Re: [IndexedDB] onsuccess isn’t the best for writes


"If an exception was propagated out from any event handler while
dispatching the event in step 3, abort the transaction by following the
steps for aborting a transaction using transaction as transaction
parameter, and AbortError as error."

Exceptions don't propagate out of event handlers.  APis shouldn't do things
with events that can't be done in JavaScript using dispatchEvent.  If we
really want to vary behavior depending on whether an exception was thrown
from an event handler, that should be specified by DOM4 and exposed to JS.

It also seems inconsistent: the transaction is aborted if code fails inside
onsuccess, but not if it fails almost anywhere else, which seems much more
likely anyway.  I don't think anything else on the platform has special
error handling like this; I'd recommend just removing it.

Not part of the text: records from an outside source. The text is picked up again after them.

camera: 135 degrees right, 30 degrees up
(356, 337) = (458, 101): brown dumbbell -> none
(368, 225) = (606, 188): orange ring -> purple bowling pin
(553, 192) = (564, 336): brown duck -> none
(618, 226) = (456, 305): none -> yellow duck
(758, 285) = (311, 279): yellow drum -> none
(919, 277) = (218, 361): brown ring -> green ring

On Mon, Mar 19, 2012 at 7:38 PM, Jonas Sicking <> wrote:

> > (What does "when a transaction can no longer become active" mean?  It
> > doesn't seem to be defined.)
> All places when transactions can become active are defined, so it be
> unambiguous.

APIs should be specified explicitly, not by inference.

We also have some non-normative text which makes it
> easier for authors reading the spec.
> If you have proposals for clearer wording though I'd be all for that.

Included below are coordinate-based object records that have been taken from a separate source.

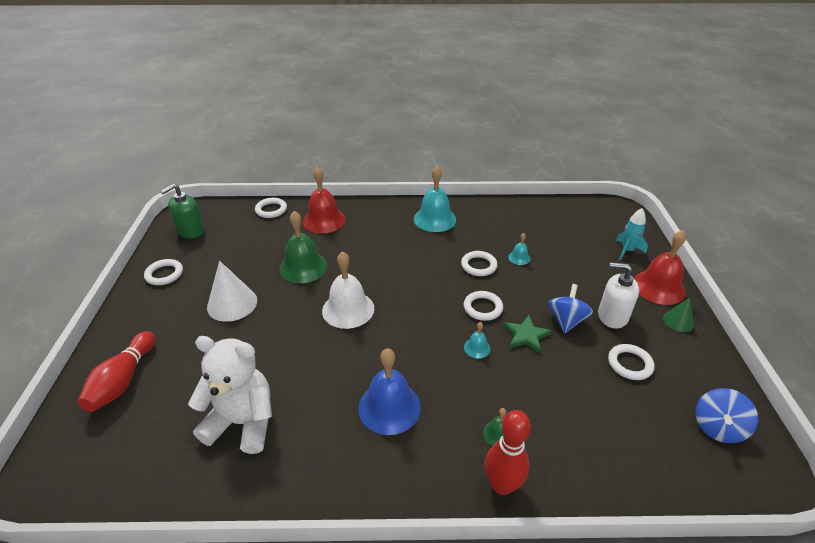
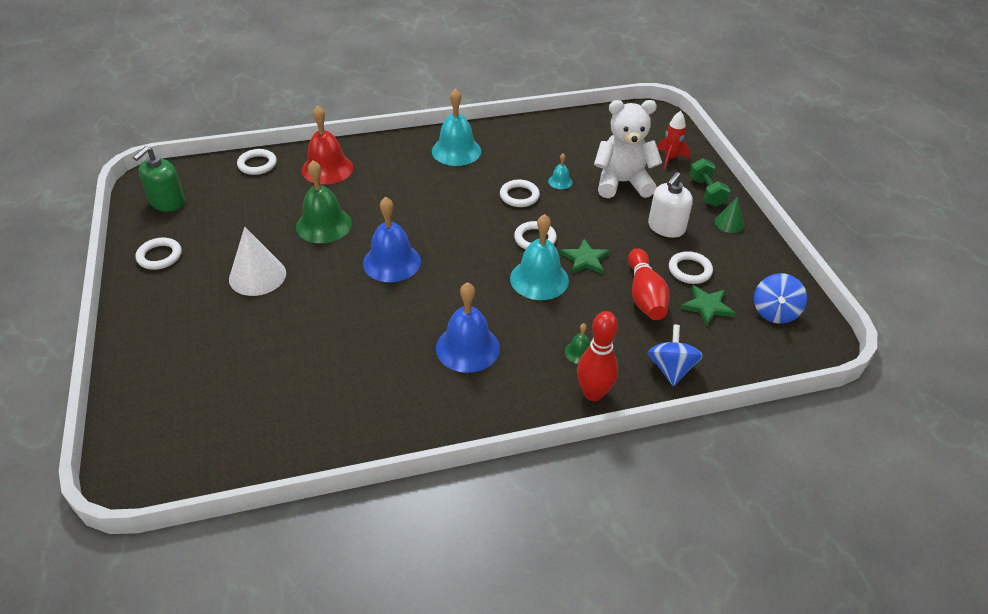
camera: 15 degrees left, 5 degrees up
(123, 380) = (170, 372): red bowling pin -> red bowling pin (645, 295)
(242, 422) = (322, 387): white teddy bear -> white teddy bear (622, 183)
(348, 309) = (391, 262): white bell -> blue bell
(477, 348) = (539, 279): turquoise bell -> turquoise bell, size x2.13
(566, 320) = (622, 239): blue spinning top -> blue spinning top (671, 369)
(612, 316) = (666, 228): white soap dispenser -> white soap dispenser turned 60 degrees counterclockwise
(627, 250) = (670, 159): turquoise rocket -> red rocket
(642, 407) = (707, 306): none -> green star
(658, 287) = (706, 192): red bell -> green dumbbell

It sounds like you want to commit transactions if you're in the event loop
and a request has no outstanding requests (eg. they've all received their
onsuccess or onerror events).

As a starting point, add to "Steps for asynchronously executing a request":

"8. If the transaction's active flag is false, its request list is empty,
and it has not been aborted, queue a task to *commit* transaction.**"

Modify "Transaction Creation steps" step 5 to say:

When control is returned to the event loop, perform the following steps:
1. Set the active flag to false.
2. If the transaction's request list is empty and the transaction has not
been aborted, *commit* transaction.

That's just a rough start, of course, but it's a much clearer and more
explicit way of defining when transactions are committed.